I have a table from a legacy system which does not have a primary key. It records transactional data for issuing materials in a factory.
For simplicities sake, lets say each row contains job_number, part_number, quantity & date_issued.
I added an index to the date issued column. When I run an EXPLAIN SELECT * FROM issued_parts WHERE date_issued > '20100101', it shows this:
+----+-------------+----------------+------+-------------------+------+---------+------+---------+-------------+ | id | select_type | table | type | possible_keys | key | key_len | ref | rows | Extra | +----+-------------+----------------+------+-------------------+------+---------+------+---------+-------------+ | 1 | SIMPLE | issued_parts | ALL | date_issued_alloc | NULL | NULL | NULL | 9724620 | Using where | +----+-------------+----------------+------+-------------------+------+---------+------+---------+-------------+
So it sees the key, but it doesn't use it? Can someone explain why?
Something tells me the MySQL Query Optimizer decided correctly.
Here is how you can tell.
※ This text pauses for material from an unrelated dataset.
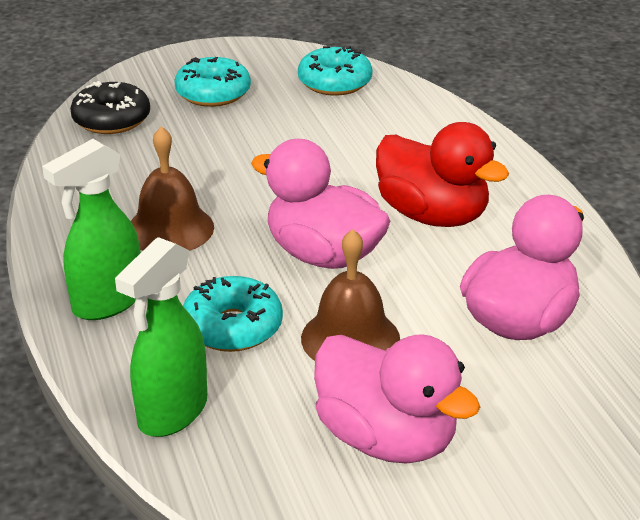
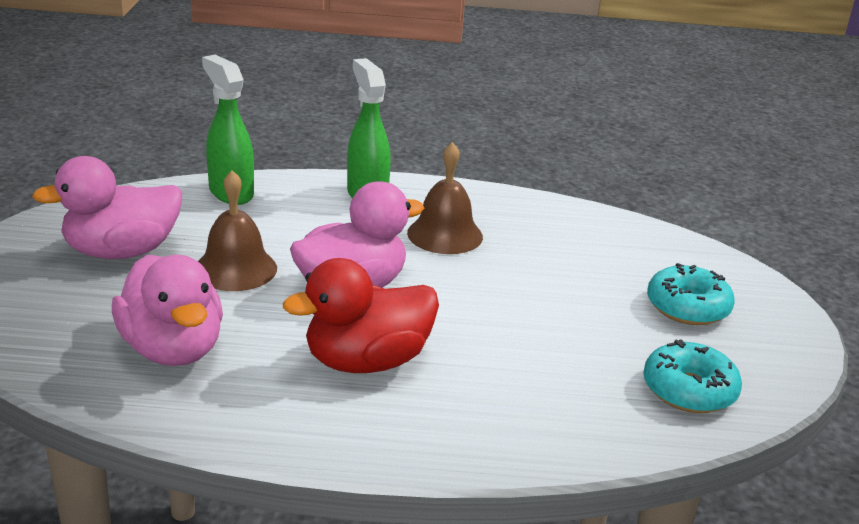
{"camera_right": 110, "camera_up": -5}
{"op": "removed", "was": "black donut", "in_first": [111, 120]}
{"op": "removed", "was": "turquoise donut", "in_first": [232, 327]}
Run these:
Count of Rows
SELECT COUNT(1) FROM issued_parts;
Count of Rows Matching Your Query
SELECT COUNT(1) FROM issued_parts WHERE date_issued > '20100101';
If the number of rows you are actually retrieving exceeds 5% of the table's total number, the MySQL Query Optimizer decides it would be less effort to do a full table scan.
Now, if your query was more exact, for example, with this:
SELECT * FROM issued_parts WHERE date_issued = '20100101';
then, you will get a different EXPLAIN plan altogether.